I’m talking to development about a possible bug in automating this.

The information shown in the Properties inspector is retrieved live from a previewed bookmark. But the bookmark item on its own doesn’t have any metadata.

1 Like

In that case, my script is useless. One could get at the HTML from the bookmark and extract the keywords from it, though. By scripting, I mean.

That website has the following keywords:

lego moc,how to build a good lego moc,lego city moc,lego star wars,lego alternate build,lego mario,lego 2023,lego stop motion,bearded brix,star wars moc lego,star wars moc build,star wars moc ideas,lego moc ideas,lego moc idea generator,m&r productions,shytimeismytime,brickmania,lego ww2 moc,lego tutorials,lego creator,lego tutorials on how to build,lego tutorials easy,lego moc tips,lego moc building,lego moc star wars,lego moc tutorial,star wars

You really want such a SEO spam to be converted to tags in your database instead of reducing it to lego, moc, starwars?

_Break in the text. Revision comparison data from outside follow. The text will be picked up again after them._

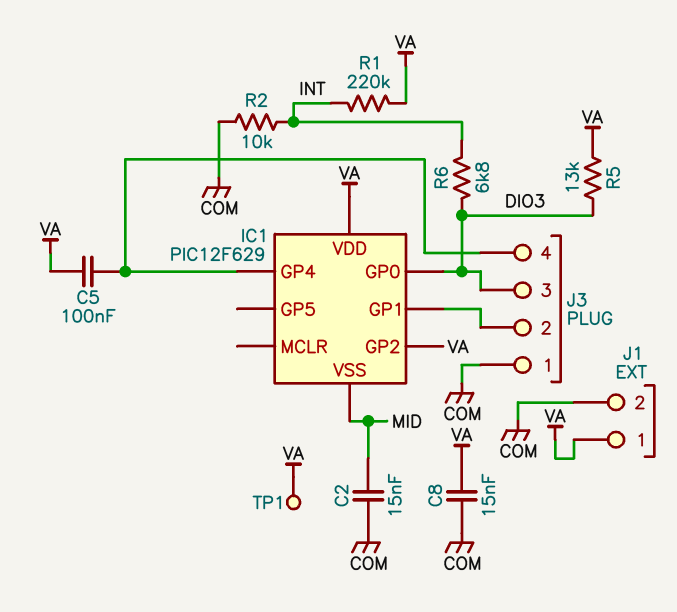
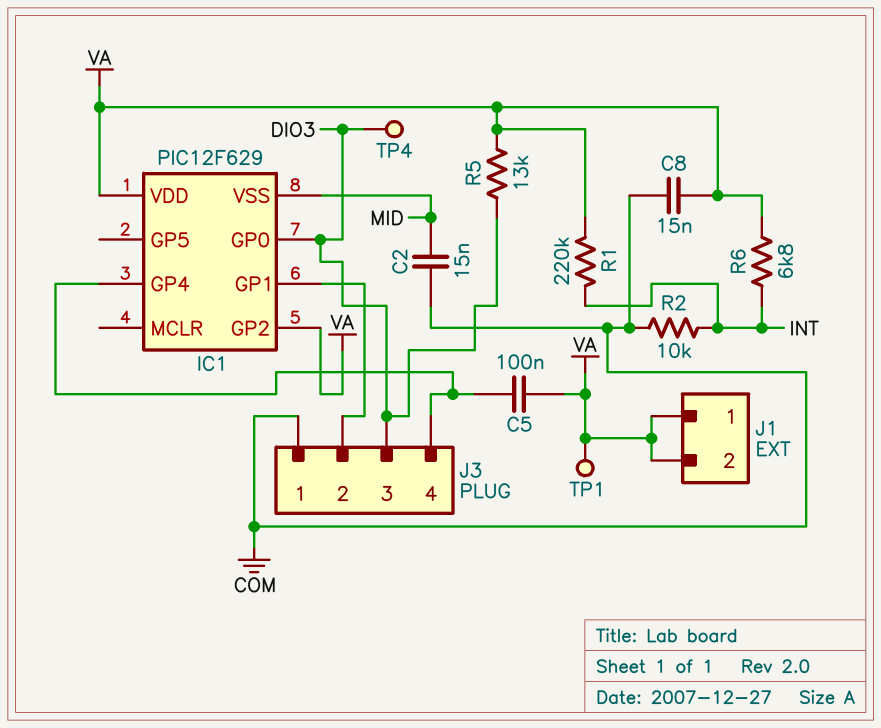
J1 pin 2: COM -> VA
R6: 6.8k (DIO3, INT) -> 6.8k (INT, VA)
TP4: none -> test point (DIO3)

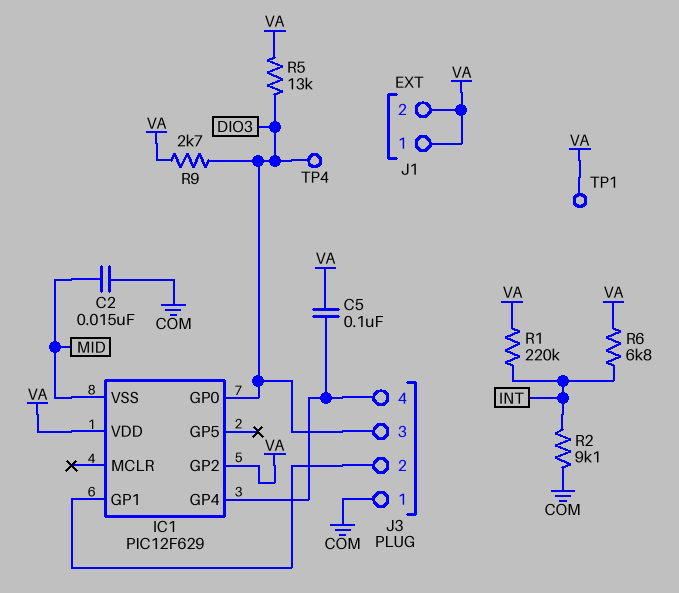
C8: 15nF (COM, VA) -> none
R2: 10k (COM, INT) -> 9.1k (COM, INT)
R9: none -> 2.7k (DIO3, VA)

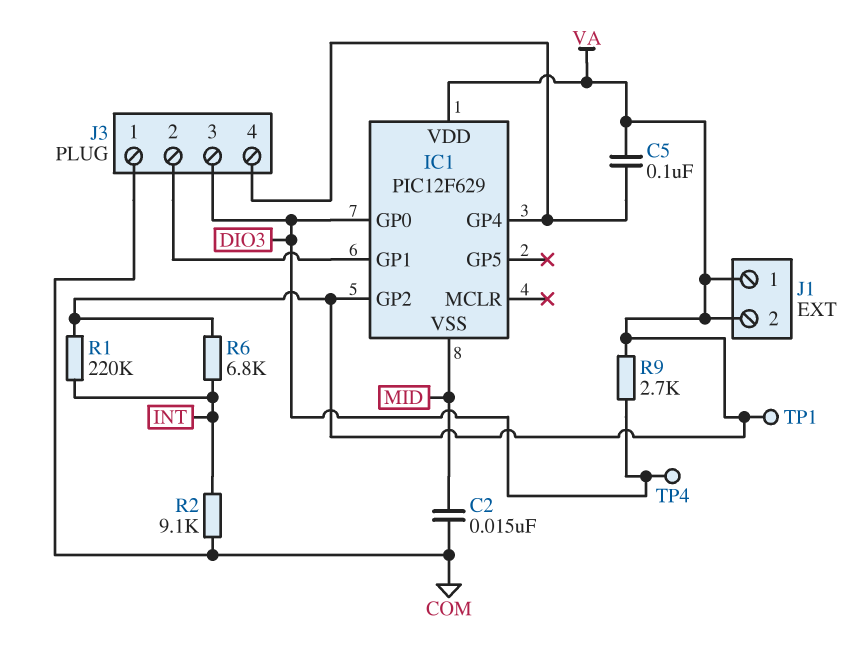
R5: 13k (DIO3, VA) -> none

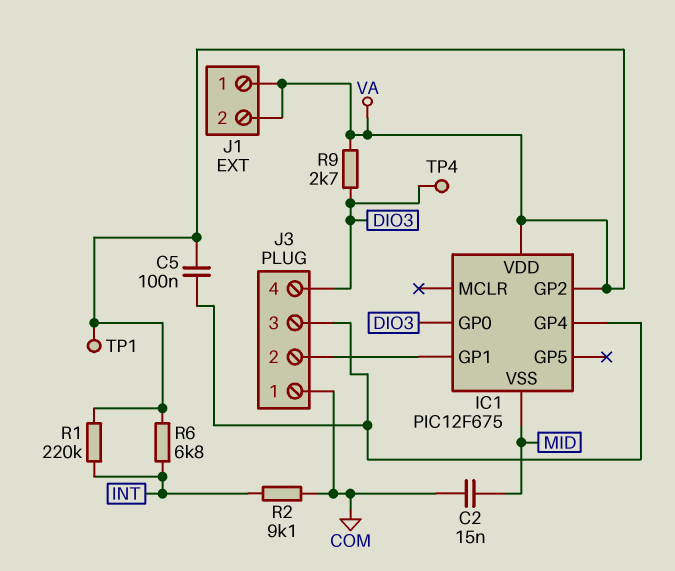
IC1: PIC12F629 -> PIC12F675
J3 pin 3: DIO3 -> IC1/GP4
J3 pin 4: IC1/GP4 -> DIO3

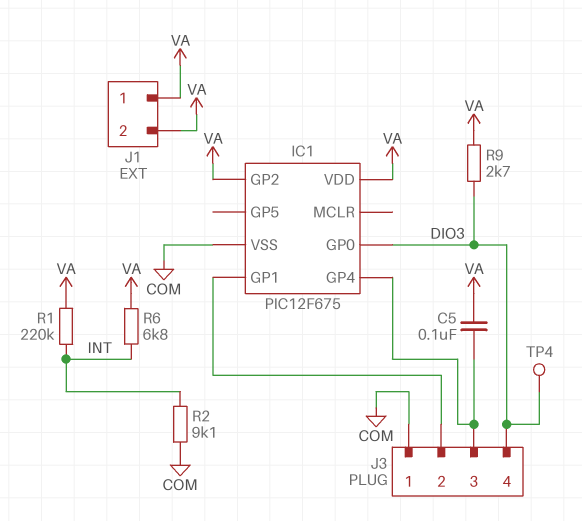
C2: 15nF (COM, MID) -> none
IC1 pin VSS: MID -> COM
TP1: test point (VA) -> none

In that case, here’s a script that does it (and this time it is tested, at least with this bookmark). But I strongly suggest not going down that rabbit hole – people stuff all kind of things in their keywords for SEO purposes (out of ignorance, Google certainly doesn’t like this spam) and you end up with an unmanageable and useless number of tags.

Here goes:

(() => {
  const app = Application("DEVONthink 3");
  const bookmarks = app.selectedRecords().filter(r => r.type() === 'bookmark');
  bookmarks.forEach( b => {
    const r = app.createWebDocumentFrom(b.url(), {in: app.currentDatabase.trashGroup()});
    const metadata = r.metaData();
    if ('kMDItemKeywords' in metadata) {
      const tags = b.tags();
      metadata.kMDItemKeywords.split(',').forEach(k => {
       if (!tags.includes(k)) {
          tags.push(k);
        }
       b.tags = tags;
      })
    }
  })
})()

Since we’re approaching Xmas, I’ll provide some explanations, too

  • The script loops over all currently selected records and weeds out anything that is not a bookmark (filter( r => r.type() === 'bookmark'))
  • It then loops over these bookmarks (bookmarks.forEach(b => {…})
  • In every iteration, it gets the HTML document for the bookmark and “saves” it in the current database’s trash. Thus, it doesn’t clutter the database itself (and I was quite surprised that it’s possible to create a record in the trash :wink: ). This new document is r in the script.
  • To make things easier, the code then saves the bookmark’s current tag’s in a local variable tags.
  • The script gets the metaData property of r and checks if it contains a kMDItemKeywords entry
  • This entry is not an array (“list” for AppleScript afficionados) but a string. So, the code uses split(',') to convert that string into an array.
  • It then loops over the array elements (which are the keywords) with forEach(k => …
  • For each element, it checks if tags already contain that value (tags.includes(k))
  • If that condition is not met (!tags.includes(k)), it adds the keyword to the tags (tags.push(k)).
  • Finally, it updates the bookmark’s tags property with the content of the local tags array.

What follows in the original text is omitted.